E me dizia, desencana. Não adianta pedir pra alguém gostar de você. No máximo dar bons motivos e deixar a natureza agir. Quem gosta, gosta de cara. Desde antes de te conhecer. Pra que perder tempo tentando convencer? Já era.
E já ia voltando pra casa. Fazia um tlim e um psss mais por desencargo de consciência.
Mas aí ouvia um miau. Será que é ela? Passava batido o portão de casa e ia procurar do outro lado.
E dizia a mim mesmo: que é isso! Deixa de frescura! Que nesse mundo nada nunca foi de graça. Ela só está distraída, ainda não lhe viu. Se abre! Com sinceridade mostra o que lhe vai no peito. Se vira do avesso, seja você mesmo. Que toda natureza humana é linda e apaixonante. Basta ter coragem pra ser e sensibilidade pra notar. Vá, e diga que você não quer prender, quer soltar. Ser testemunha. Cúmplice. Em qual travessura?

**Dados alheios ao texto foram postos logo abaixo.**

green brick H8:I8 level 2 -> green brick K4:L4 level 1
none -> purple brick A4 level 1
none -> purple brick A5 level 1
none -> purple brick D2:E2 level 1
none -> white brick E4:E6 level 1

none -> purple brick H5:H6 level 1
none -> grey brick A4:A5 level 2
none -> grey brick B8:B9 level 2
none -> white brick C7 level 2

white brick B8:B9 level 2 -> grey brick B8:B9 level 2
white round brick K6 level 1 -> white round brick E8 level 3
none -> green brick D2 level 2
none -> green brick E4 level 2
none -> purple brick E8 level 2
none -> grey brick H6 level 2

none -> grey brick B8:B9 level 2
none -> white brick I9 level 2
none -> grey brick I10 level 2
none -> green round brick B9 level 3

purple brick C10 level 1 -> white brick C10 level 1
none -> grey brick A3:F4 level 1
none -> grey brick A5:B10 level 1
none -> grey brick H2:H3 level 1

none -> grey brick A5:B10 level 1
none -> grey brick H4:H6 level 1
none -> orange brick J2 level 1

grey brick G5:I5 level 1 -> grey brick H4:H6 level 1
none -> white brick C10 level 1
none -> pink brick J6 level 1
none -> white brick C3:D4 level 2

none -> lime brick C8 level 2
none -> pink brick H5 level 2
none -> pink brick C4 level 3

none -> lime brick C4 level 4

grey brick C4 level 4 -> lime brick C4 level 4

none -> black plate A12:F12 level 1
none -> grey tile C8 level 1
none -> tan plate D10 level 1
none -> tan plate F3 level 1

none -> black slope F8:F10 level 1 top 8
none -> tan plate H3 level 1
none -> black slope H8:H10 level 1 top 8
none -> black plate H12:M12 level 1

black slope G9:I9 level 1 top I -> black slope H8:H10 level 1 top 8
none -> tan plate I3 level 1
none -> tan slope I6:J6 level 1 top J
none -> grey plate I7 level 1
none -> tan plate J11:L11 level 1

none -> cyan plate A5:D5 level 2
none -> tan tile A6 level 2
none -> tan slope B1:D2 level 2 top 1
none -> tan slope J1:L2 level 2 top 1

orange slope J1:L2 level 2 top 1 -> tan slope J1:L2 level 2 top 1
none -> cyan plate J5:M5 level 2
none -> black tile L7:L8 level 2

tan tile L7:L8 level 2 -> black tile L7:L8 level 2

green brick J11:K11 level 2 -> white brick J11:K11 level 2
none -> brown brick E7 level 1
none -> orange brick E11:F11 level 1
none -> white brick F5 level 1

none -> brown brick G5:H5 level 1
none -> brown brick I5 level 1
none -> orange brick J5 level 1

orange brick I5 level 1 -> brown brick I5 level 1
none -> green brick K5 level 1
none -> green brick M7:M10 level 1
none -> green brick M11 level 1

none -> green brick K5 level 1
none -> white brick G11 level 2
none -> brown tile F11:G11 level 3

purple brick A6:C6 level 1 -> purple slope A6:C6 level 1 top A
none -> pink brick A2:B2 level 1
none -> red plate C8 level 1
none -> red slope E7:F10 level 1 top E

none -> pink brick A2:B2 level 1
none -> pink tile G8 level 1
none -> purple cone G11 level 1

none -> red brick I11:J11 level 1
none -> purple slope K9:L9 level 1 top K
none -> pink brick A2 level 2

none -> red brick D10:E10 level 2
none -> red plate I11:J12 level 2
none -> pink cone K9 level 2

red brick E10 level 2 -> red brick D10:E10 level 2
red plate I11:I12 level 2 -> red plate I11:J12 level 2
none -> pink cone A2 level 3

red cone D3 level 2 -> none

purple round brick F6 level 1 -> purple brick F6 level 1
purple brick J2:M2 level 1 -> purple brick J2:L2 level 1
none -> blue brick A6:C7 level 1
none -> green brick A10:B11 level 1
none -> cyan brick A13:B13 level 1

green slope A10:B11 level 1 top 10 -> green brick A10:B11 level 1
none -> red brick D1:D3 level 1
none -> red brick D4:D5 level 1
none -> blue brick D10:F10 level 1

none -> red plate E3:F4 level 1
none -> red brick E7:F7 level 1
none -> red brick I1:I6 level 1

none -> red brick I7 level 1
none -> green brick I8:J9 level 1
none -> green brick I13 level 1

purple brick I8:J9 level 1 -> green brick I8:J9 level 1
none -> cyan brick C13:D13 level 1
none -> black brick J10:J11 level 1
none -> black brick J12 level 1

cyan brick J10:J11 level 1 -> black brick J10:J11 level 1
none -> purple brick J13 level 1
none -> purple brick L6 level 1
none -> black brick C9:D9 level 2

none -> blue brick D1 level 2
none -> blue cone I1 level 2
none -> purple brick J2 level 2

Teve que a gata sumir pra que eu voltasse a andar por aí. Fazia tempo que não vagava assim, errante, pixo reto, grafite torto, cola e barbante. Feito bicho. Cheirando. Pego uma flor do chão, deixo sobre a gangorra do parque. Brincar de catapulta com os ratos. Chutar a água que corre na sarjeta, circular os postes de luz.